We end with a $5\times 5$ example. For this example, we anticipate that $q = 0$ will be a special case, we start with issuing the Maxima command assume(notequal(q,0)):

(%i4) M : genmatrix(lambda([a,b], if a=b then 1 elseif abs(a-b)=1 then -q else 0),5,5);
(%o4) matrix([1,-q,0, 0,0],
   [-q,1,-q,0,0],
   [0,-q,1,-q,0],
   [0,0,-q,1,-q],
   [0,0,0,-q,1])
(%i5) assume(notequal(q,0))$

(%i6) alt_eigen(M, 'var = z,maxdegree = 1);
(%o6) [[z^2=2*z+3*q^2-1,sspan(matrix([-q],[z-1],[-2*q],[z-1],[-q]))],
         [z=1-q,sspan(matrix([1],[1],[0],[-1],[-1]))],
   [z=q+1,sspan(matrix([1],[-1],[0],[1],[-1]))],
   [z=1,sspan(matrix([-1],[0],[1],[0],[-1]))]]

Testing

Assuming the file alt_eigen.mac is in a path that Maxima can find, to run the tests for this package, issue the command

 batch(rtest_alt_eigen,'test);

Maxima version 5.47.0 should complete all the tests with no failures.

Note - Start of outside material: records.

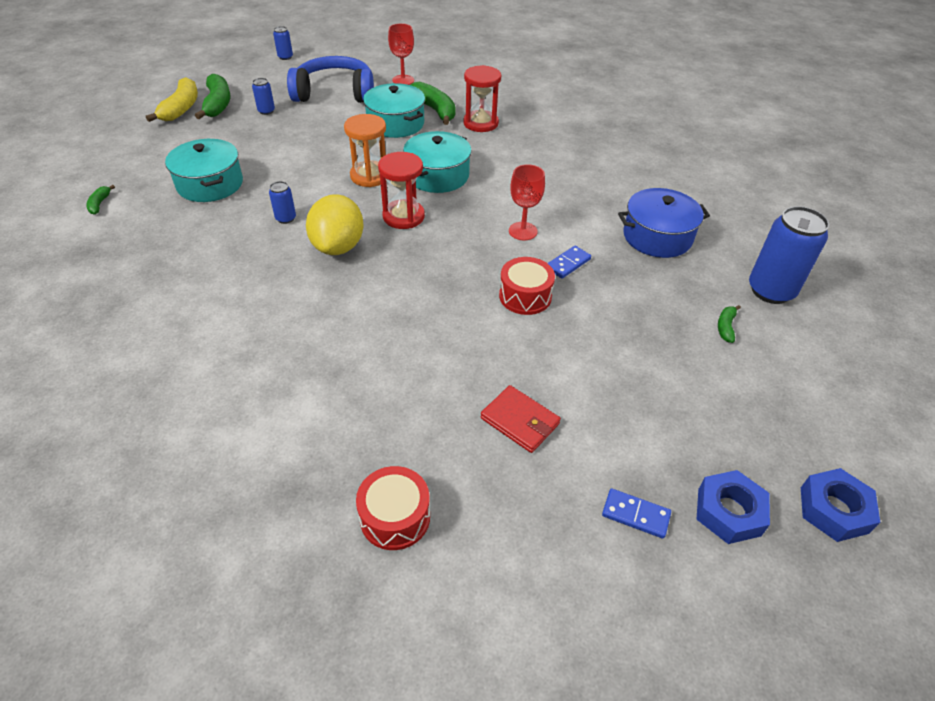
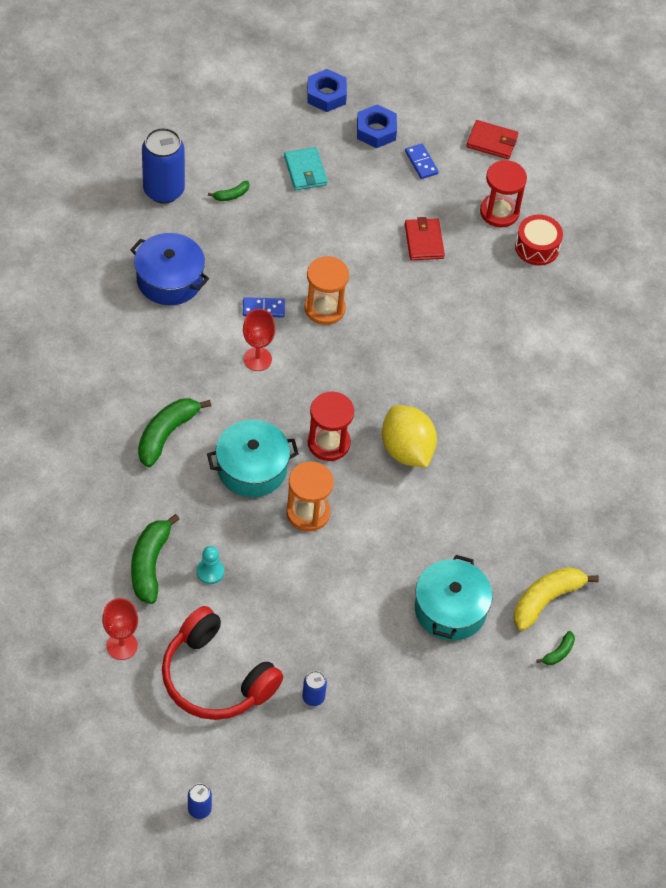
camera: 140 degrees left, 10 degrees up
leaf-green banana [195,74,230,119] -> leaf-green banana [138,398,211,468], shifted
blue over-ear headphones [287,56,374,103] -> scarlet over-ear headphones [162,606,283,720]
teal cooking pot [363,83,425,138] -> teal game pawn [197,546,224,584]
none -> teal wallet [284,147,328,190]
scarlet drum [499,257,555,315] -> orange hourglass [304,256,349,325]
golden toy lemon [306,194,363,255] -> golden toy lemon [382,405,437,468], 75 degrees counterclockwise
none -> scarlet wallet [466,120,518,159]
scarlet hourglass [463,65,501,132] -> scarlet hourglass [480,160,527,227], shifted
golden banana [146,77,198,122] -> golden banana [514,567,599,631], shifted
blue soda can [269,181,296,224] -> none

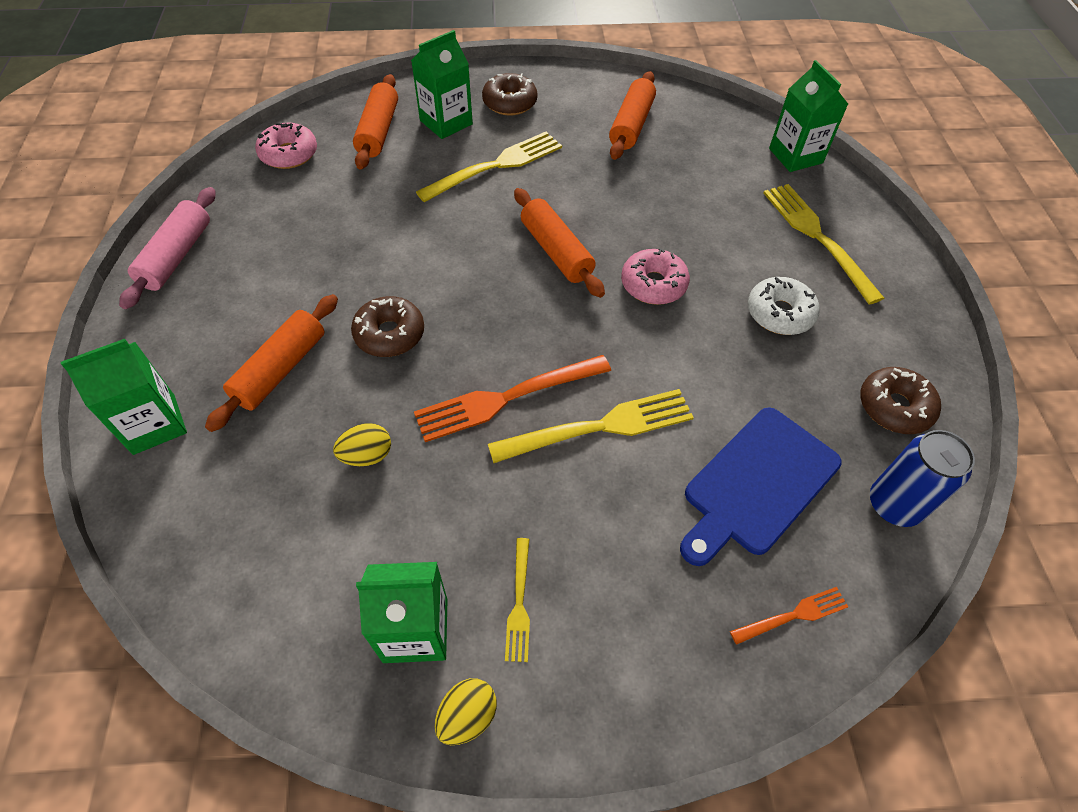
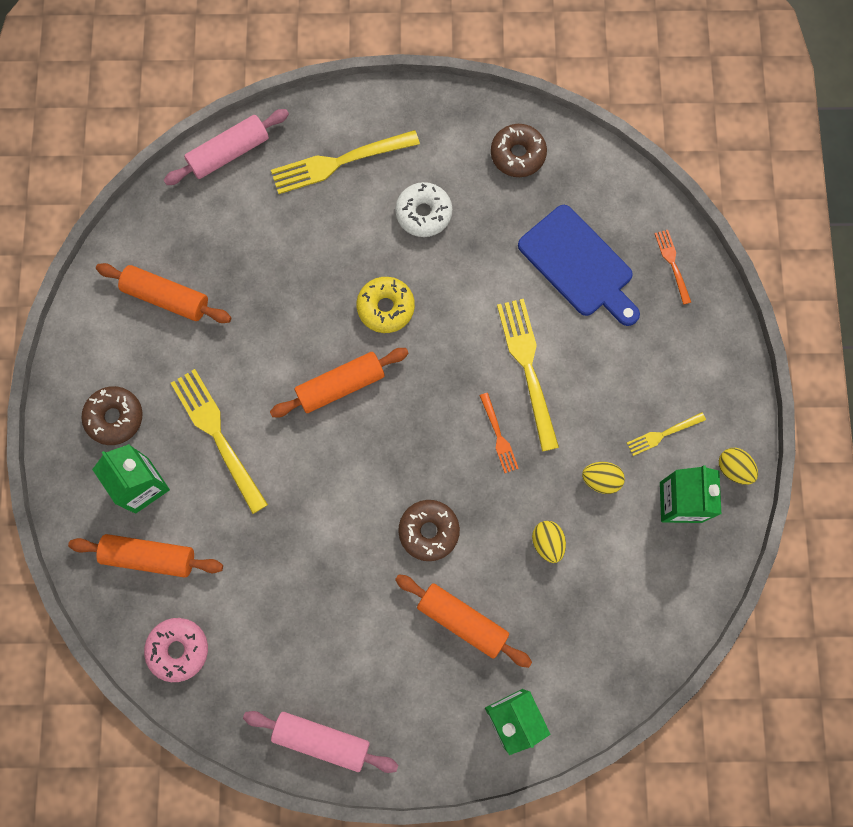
camera: 85 degrees left, 20 degrees up
leaf-green milk carton [769,60,848,172] -> rose-pink dough roller [164,109,289,185]
rose-pink glazed donut [621,248,690,305] -> golden glazed donut [357,277,415,333]
orange fork [414,355,611,442] -> orange fork [479,393,519,473], x0.52
none -> golden egg [582,462,625,494]
golden fork [505,538,530,662] -> golden fork [627,412,706,456], 150 degrees clockwise
blue soda can [870,430,975,527] -> none

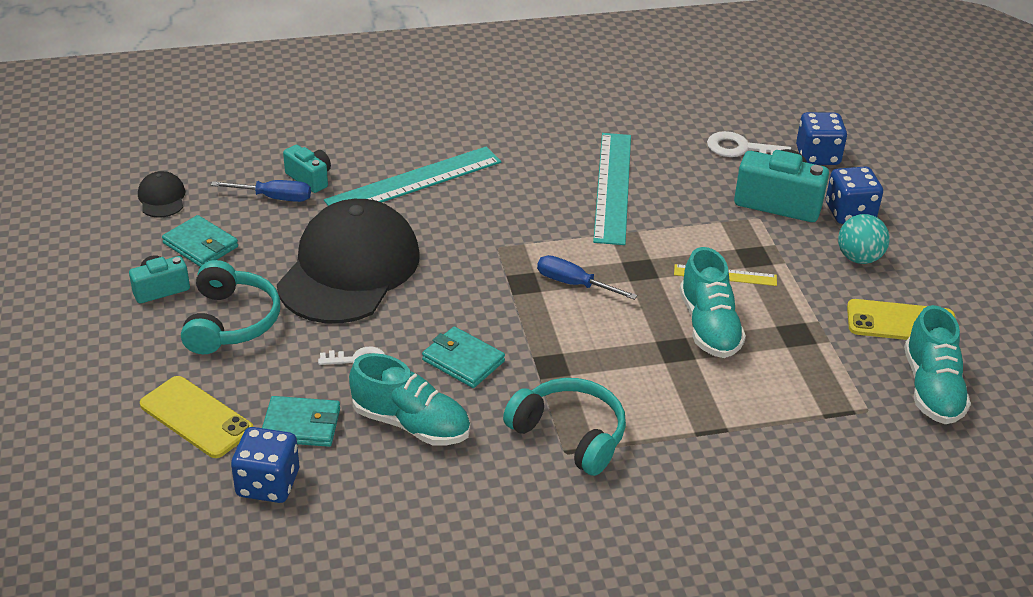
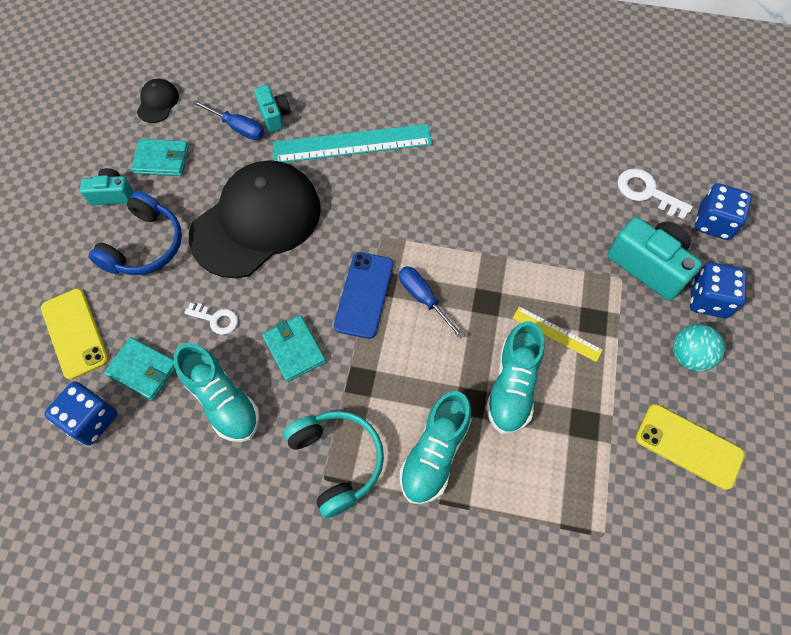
camera: 25 degrees right, 25 degrees up
teal over-ear headphones [181,260,280,354] -> blue over-ear headphones [89,191,182,275]
teal wallet [162,215,238,267] -> teal wallet [131,139,189,176], 60 degrees counterclockwise
none -> blue mobile phone [334,252,393,339]
teal sneaker [904,305,971,424] -> teal sneaker [400,391,471,504], shifted
teal ruler [593,133,631,245] -> none

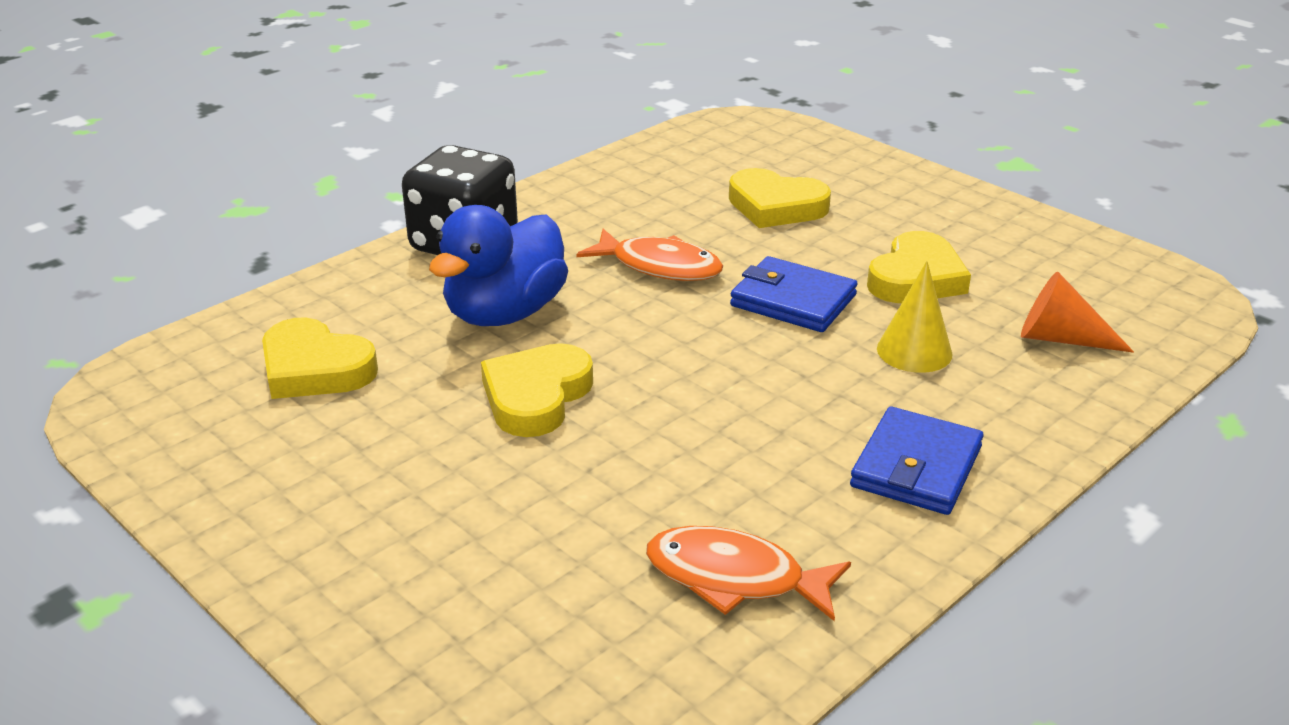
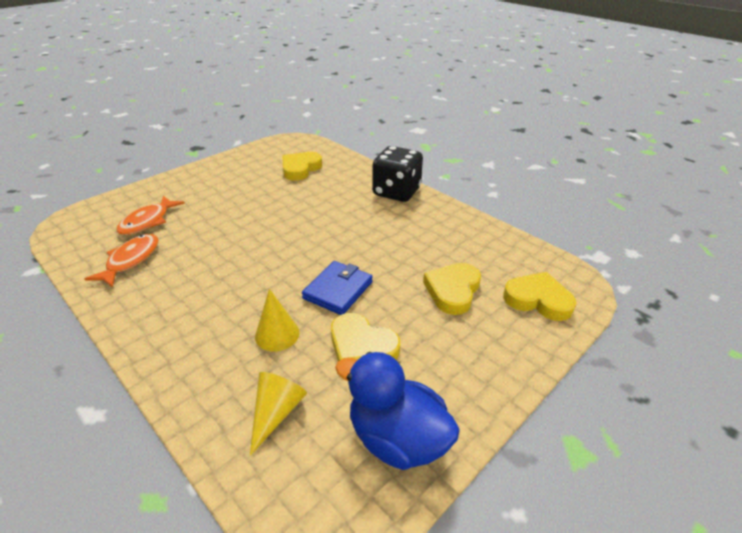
camera: 90 degrees right, 5 degrees up
orange fish figure [577,229,723,281] -> orange fish figure [117,196,185,235], shifted
orange cone [1021,272,1134,353] -> golden cone [250,372,307,456]
blue toy duck [429,205,568,326] -> blue toy duck [335,352,460,470], shifted
golden heart shape [481,343,593,437] -> golden heart shape [503,272,576,321], shifted
blue wallet [850,407,984,515] -> none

If you find that some tests fail, please report them to the alt_eigen discussion list.

Name of this package

The package name alt_eigen isn't particularly descriptive. As you likely suspect, the alt in the package name is a shortening of the word alternative, meaning an alternative to the standard Maxima package for eigenvalues and eigenvectors.